Create OpenAI-style logprobs.

Source code in vllm/entrypoints/serve/disagg/serving.py
def _create_tokens_logprobs(
    self,
    token_ids: GenericSequence[int],
    top_logprobs: GenericSequence[dict[int, Logprob] | None],
    num_output_top_logprobs: int | None = None,
) -> ChatCompletionLogProbs:
    """Create OpenAI-style logprobs."""
    logprobs_content: list[ChatCompletionLogProbsContent] = []

    for i, token_id in enumerate(token_ids):
        token = f"token_id:{token_id}"
        step_top_logprobs = top_logprobs[i]
        if step_top_logprobs is None or step_top_logprobs.get(token_id) is None:
            logprobs_content.append(
                ChatCompletionLogProbsContent(
                    token=token,
                )
            )
        else:
            step_token = step_top_logprobs[token_id]

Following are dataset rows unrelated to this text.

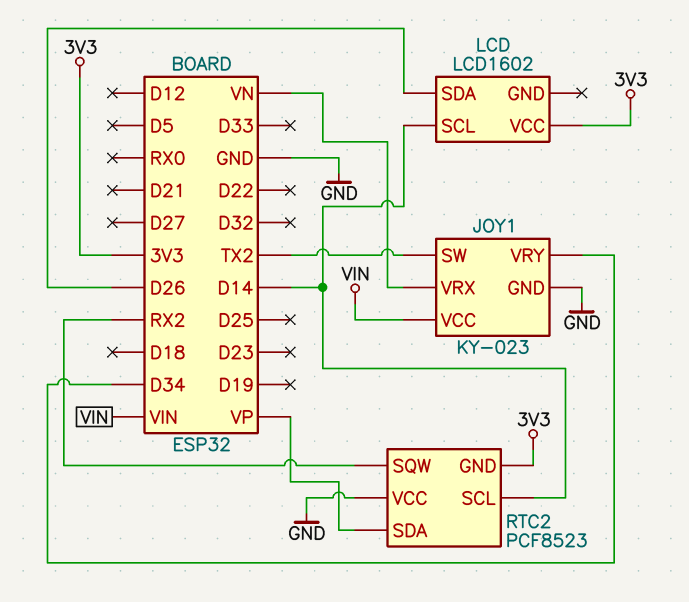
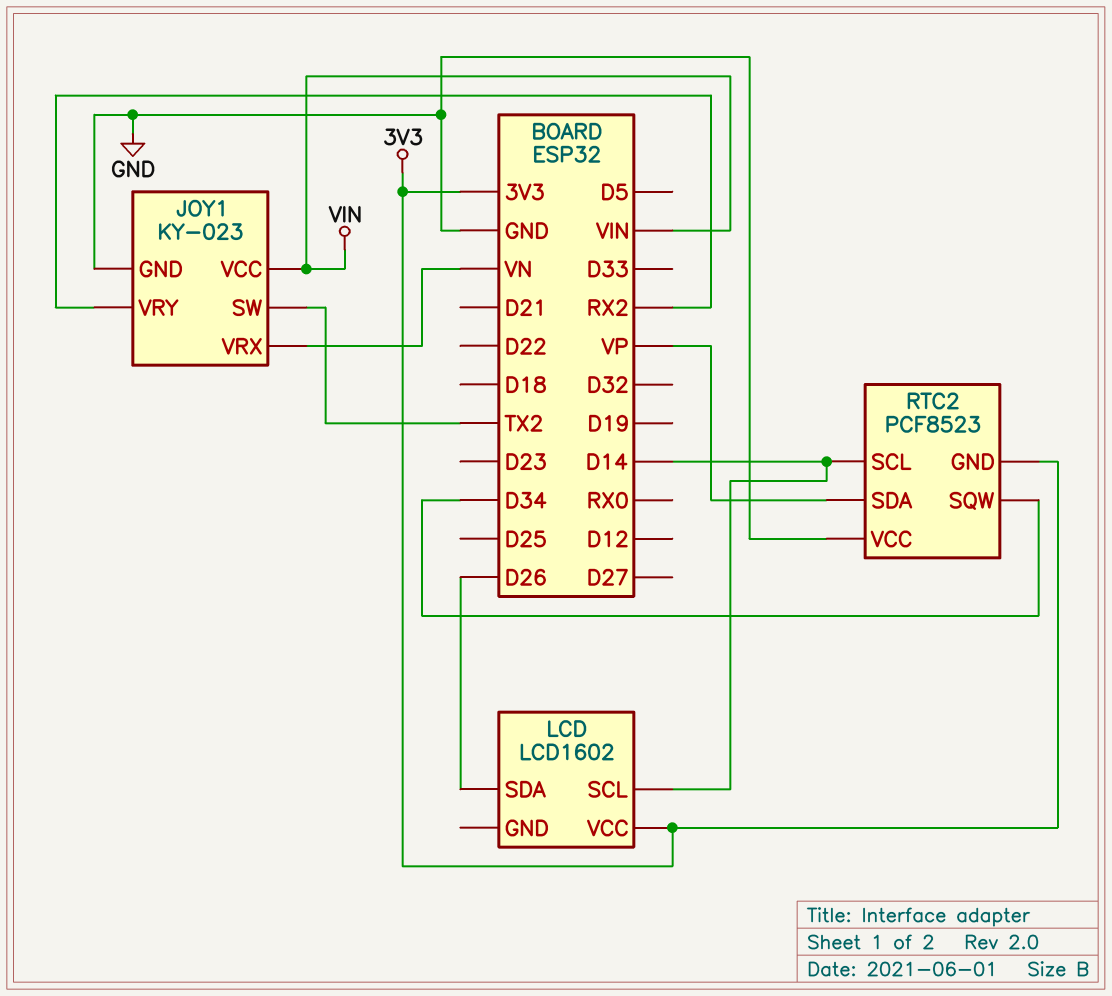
JOY1 pin VRY: D34 -> RX2
RTC2 pin SQW: RX2 -> D34

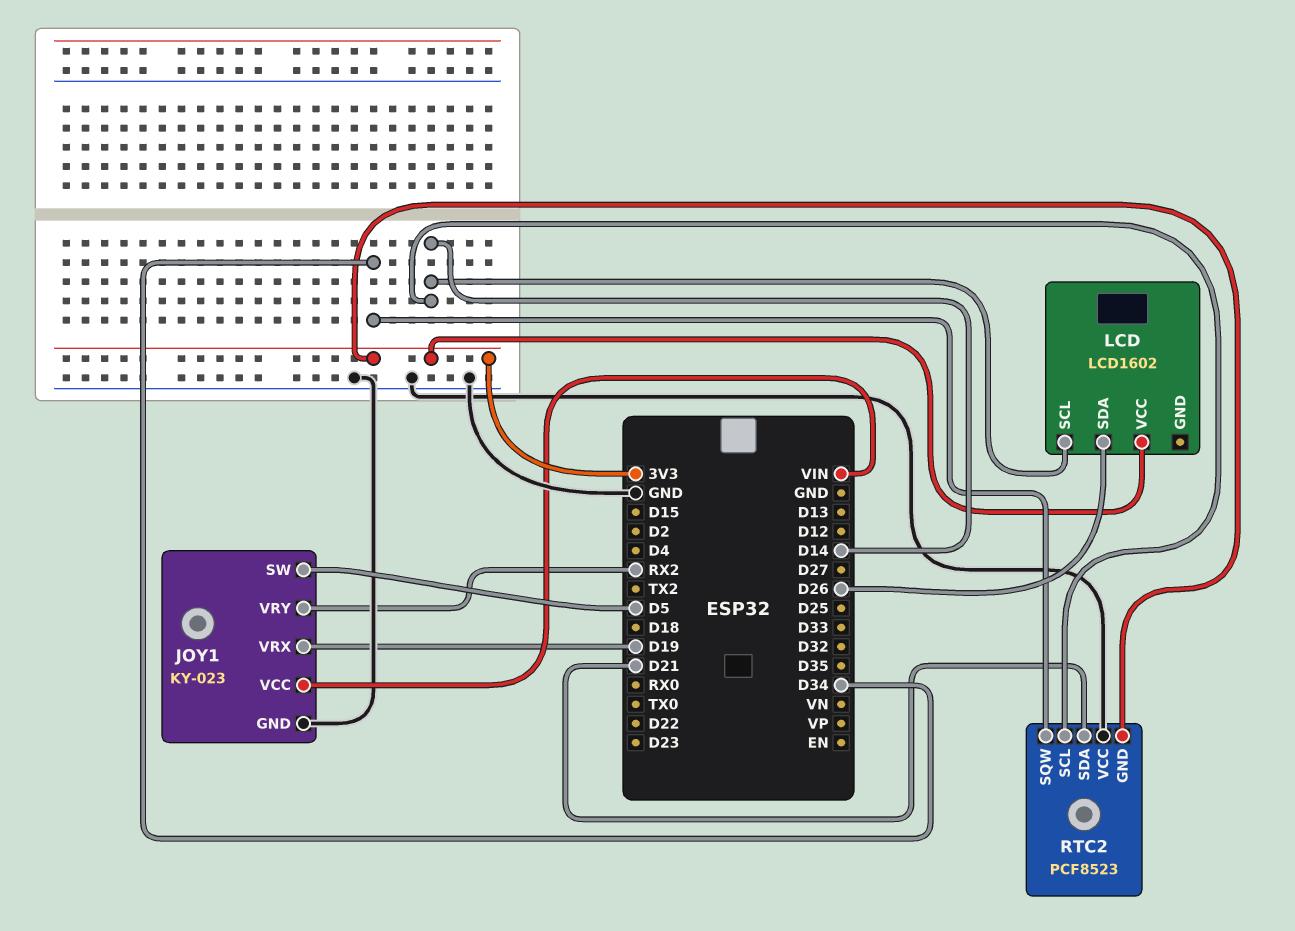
JOY1 pin SW: TX2 -> D5
JOY1 pin VRX: VN -> D19
RTC2 pin SDA: VP -> D21

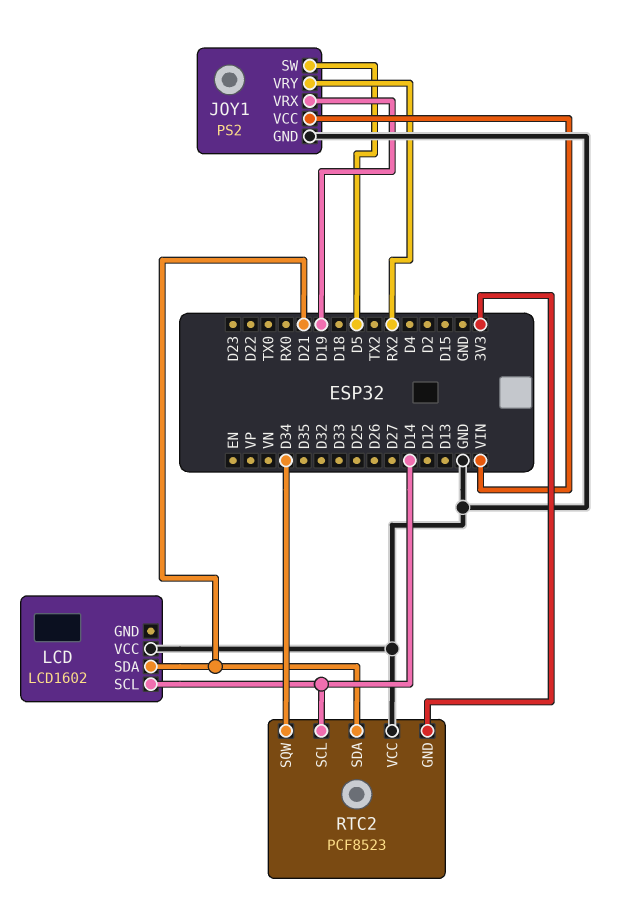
JOY1: KY-023 -> PS2
LCD pin SDA: D26 -> D21
LCD pin VCC: 3V3 -> GND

            logprobs_content.append(
                ChatCompletionLogProbsContent(
                    token=token,
                    logprob=max(step_token.logprob, -9999.0),
                    top_logprobs=[
                        ChatCompletionLogProb(
                            token=f"token_id:{token_id}",
                            logprob=max(logprob.logprob, -9999.0),
                        )
                        for i, (token_id, logprob) in enumerate(
                            step_top_logprobs.items()
                        )
                        if num_output_top_logprobs is not None
                        and i < max(num_output_top_logprobs, 1)
                    ],
                )
            )

    return ChatCompletionLogProbs(content=logprobs_content)